Pound was still in the bug house (St Elizabeth's Hospital, Washington) when the young Cookson, a shy, awkward, bookish teenager, first got in touch with him. He had just written a review of the Rock-Drill Cantos for the school magazine, and he wanted to express his admiration for Pound by showing it to him.

Pound responded warmly, in his usual slangy, cranky, epistolary style: 'Forget if I thanked you for best rev/ of Rock-Dr since Stock's' The correspondence flourished. Pound took it upon himself to educate his disciple in the ways of the world: 'The enemy is IGGURUNCE, not jews or masons . . . best defence is POSITIVE.'

After Pound's release in May 1958, Cookson and his mother were invited to spend some time with him at his daughter's castle in the Austrian Tyrol. How did Cookson find the old man? Exhausted almost beyond exhaustion, at times; but also intermittently possessed of an electric energy, an almost Chaucerian robustness. Pound gave Cookson the unnerving task of combing through old notebooks of material that had been thrown out of the Cantos. Certain of these awful rejected lines have stuck in Cookson's memory to this day: 'Even Adolf was human/ playing Wagner on the piano to calm his nerves.'

This visit was the inspiration for Agenda, and the first issue, with an editorial ghost-written by Pound, was published in January 1959. Needless to say, Pound liked it: 'It don't look too Poundista. At least not too unadulteratedly.' Pound's awareness of the degree to which the magazine might or might not be - or become - his creature is the crux of its strengths and weaknesses.

Agenda has always been an awkward, unfashionable beast of a publication, unpolitical, untheoretical, rock- drill certain in its enthusiasm for Pound and the other Olympians whom it has sponsored, and who are given pride of place in this anthology - Hugh MacDiarmid, Basil Bunting, David Jones. Agenda has never faced forward into the future. It has been more concerned to revalue the neglected talents of the past. It has never dressed up for the literary marketplace. It hasn't even tried to make itself look appealing to its band of devoted admirers - the proofreading has often been slovenly; the jacket designs are appalling; almost every issue seems to sport its coy erratum slip.

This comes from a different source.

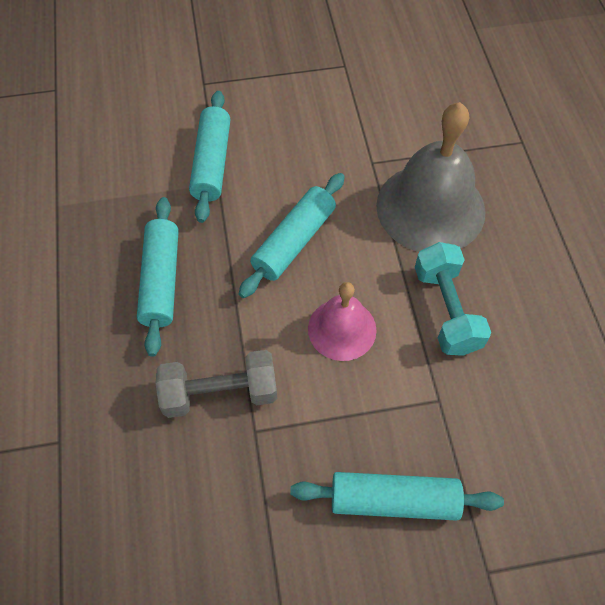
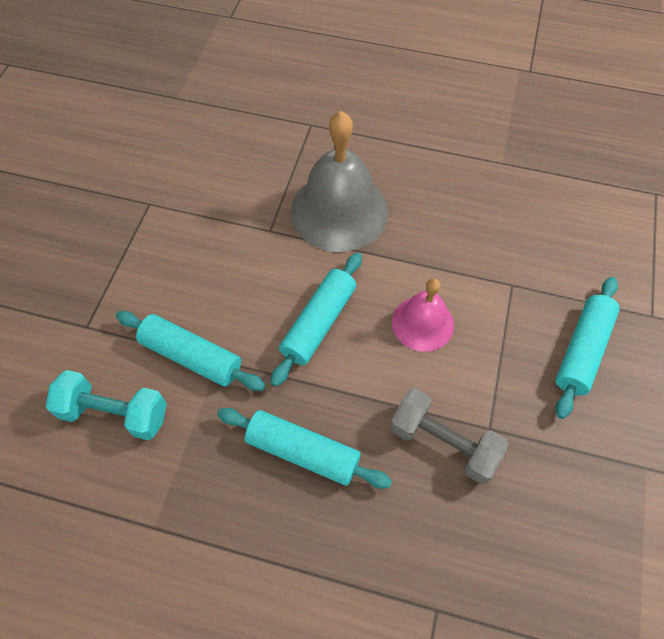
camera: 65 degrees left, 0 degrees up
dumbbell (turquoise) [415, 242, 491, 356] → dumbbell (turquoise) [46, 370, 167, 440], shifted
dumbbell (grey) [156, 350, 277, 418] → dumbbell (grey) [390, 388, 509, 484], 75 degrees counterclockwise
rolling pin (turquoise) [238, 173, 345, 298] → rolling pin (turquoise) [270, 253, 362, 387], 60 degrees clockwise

And yet, and yet . . . it has also done many marvellous things, as we can see from this volume: the publication of Alan Neame's translation of Cocteau's 'Leoun', a skittish and fanciful piece of writing which appeared in an issue of 1960; the grave bass notes of the poetry of Geoffrey Hill; and the excellent, too-little-known poems of Penelope Farmer.

Like all little magazines, Agenda has been a kind of benign dictatorship. You will certainly not find any indication of how England has changed as a societyover the past three and a half decades. But what Agenda has done is to hold fast to some unfashionable notion of poetry - 'that most subtle and living form of language', in Cookson's own words - as an art which is central to civilisation. It has been that fanatical, that obsessive.